I thought maybe you might be interested in seeing some images from a path tracer I wrote a couple of years go.
I wanted to find out just how fast I could make a basic ray tracer when it didn't have to deal with complex geometry. This is a basic "path tracer", firing e.g. 1024 paths from each pixel and randomly distributing them about the scene, tracing multiple bounces, until they hit some luminous geometry. All illumination therefore comes from reflections of luminous geometry.
The first and second images were rendered with some routines that only took about 5 hours to code, although I was using the Terragen renderer as a host so I could concentrate on the path tracer and sampling routines. The third and fourth images were rendered the next day after I plugged in some depth of field and motion blur effect. I'd never done anything like this before and I was pretty happy with the kind of images I could get with such a quick experiment.
An interesting thing, and relevant to this topic(!), is that here there is no ray depth limit. Statistically speaking, every possible ray depth is accounted for and weighted correctly. The reason this is possible is that each path propagates only a single ray at each bounce, so there's no explosion of the number of rays, and ray termination is handled by the 'russian roulette' method. Some rays can bounce nearly forever, most terminate after only a few bounces. The probability of termination depends on an estimate of the contribution that further rays will make to the result, and sample weightings ensure that statistically all bounces have equal contribution to the result.
Modern ray tracers incorporate these ideas, so they're nothing new, but it was fun to implement as see the results.

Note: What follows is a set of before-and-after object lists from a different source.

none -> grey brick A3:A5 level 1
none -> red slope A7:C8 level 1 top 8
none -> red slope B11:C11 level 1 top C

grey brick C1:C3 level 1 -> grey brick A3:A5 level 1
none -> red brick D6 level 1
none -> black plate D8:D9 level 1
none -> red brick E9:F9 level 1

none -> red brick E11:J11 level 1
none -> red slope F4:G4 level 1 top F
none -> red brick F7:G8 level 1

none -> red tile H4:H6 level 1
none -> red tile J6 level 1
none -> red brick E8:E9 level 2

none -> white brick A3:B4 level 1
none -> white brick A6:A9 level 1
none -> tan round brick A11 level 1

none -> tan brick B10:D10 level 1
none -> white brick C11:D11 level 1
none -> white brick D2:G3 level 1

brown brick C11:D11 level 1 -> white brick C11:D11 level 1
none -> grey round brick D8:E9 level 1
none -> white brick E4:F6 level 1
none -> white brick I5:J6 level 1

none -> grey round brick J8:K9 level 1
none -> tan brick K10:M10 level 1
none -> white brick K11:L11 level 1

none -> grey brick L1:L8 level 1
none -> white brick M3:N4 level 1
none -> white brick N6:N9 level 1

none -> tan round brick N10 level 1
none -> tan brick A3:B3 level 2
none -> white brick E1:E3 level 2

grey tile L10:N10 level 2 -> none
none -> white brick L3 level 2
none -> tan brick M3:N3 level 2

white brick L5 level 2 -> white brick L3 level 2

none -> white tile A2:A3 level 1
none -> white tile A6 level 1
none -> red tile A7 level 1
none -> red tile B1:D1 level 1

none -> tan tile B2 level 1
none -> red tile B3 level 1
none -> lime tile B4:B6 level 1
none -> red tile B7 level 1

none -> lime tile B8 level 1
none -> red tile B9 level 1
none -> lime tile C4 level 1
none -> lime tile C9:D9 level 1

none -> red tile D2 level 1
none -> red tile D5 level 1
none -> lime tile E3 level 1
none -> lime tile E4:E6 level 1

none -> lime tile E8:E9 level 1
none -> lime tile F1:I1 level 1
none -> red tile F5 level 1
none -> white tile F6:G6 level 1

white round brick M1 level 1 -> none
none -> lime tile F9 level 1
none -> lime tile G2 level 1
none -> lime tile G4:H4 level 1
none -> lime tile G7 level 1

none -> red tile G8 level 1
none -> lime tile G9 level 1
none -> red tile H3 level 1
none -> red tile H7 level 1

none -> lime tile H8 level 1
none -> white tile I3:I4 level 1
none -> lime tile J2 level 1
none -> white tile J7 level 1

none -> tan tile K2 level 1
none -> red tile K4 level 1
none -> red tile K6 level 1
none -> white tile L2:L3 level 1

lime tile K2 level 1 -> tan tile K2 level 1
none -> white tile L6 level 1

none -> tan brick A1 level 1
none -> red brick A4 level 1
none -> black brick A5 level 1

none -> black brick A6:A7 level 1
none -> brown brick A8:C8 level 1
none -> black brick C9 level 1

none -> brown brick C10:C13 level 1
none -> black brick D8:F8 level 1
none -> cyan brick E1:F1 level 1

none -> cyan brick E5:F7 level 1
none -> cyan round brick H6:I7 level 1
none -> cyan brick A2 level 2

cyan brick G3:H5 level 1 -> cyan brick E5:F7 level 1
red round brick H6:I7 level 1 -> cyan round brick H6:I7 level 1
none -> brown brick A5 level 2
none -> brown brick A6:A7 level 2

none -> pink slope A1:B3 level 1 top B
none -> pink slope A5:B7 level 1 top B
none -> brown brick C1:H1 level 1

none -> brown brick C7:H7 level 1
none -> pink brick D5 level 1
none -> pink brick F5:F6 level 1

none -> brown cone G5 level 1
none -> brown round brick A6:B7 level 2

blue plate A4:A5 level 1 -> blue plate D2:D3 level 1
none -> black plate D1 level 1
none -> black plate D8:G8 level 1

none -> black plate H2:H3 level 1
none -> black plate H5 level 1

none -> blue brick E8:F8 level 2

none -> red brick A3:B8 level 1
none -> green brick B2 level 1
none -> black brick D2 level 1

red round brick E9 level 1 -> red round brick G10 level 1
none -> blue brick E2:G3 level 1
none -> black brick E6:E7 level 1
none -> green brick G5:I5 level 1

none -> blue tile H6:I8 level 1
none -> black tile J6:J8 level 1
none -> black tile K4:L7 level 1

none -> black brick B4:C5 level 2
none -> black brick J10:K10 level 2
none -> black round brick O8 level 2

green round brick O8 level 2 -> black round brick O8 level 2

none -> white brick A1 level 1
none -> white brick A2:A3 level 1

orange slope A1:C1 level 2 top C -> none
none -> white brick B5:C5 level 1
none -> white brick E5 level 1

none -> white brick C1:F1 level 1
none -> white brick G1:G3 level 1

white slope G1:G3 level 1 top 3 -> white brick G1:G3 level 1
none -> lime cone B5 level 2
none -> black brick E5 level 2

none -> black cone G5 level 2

Working just with spheres and simple sphere hierarchies means it's very fast to calculate thousands of paths per pixel. I wish we could do that with Terragen scenes!
Render times and number of paths per pixel are in the filenames. 2GHz CPU.
[attachthumb=1]
sphereflake_64x16_17m15s_1core.png
[attachthumb=2]
sphereflake_4096paths_2h40m_2cores.jpg
[attachthumb=3]
sphereflake_dof_1024paths_30min_2cores.jpg
[attachthumb=4]
sphereflake_RotationBlur_1024paths_1h36m_2cores.jpg
EDIT: these would have been a lot faster if I had implemented some kind of adaptive sampling, requiring fewer paths per pixel.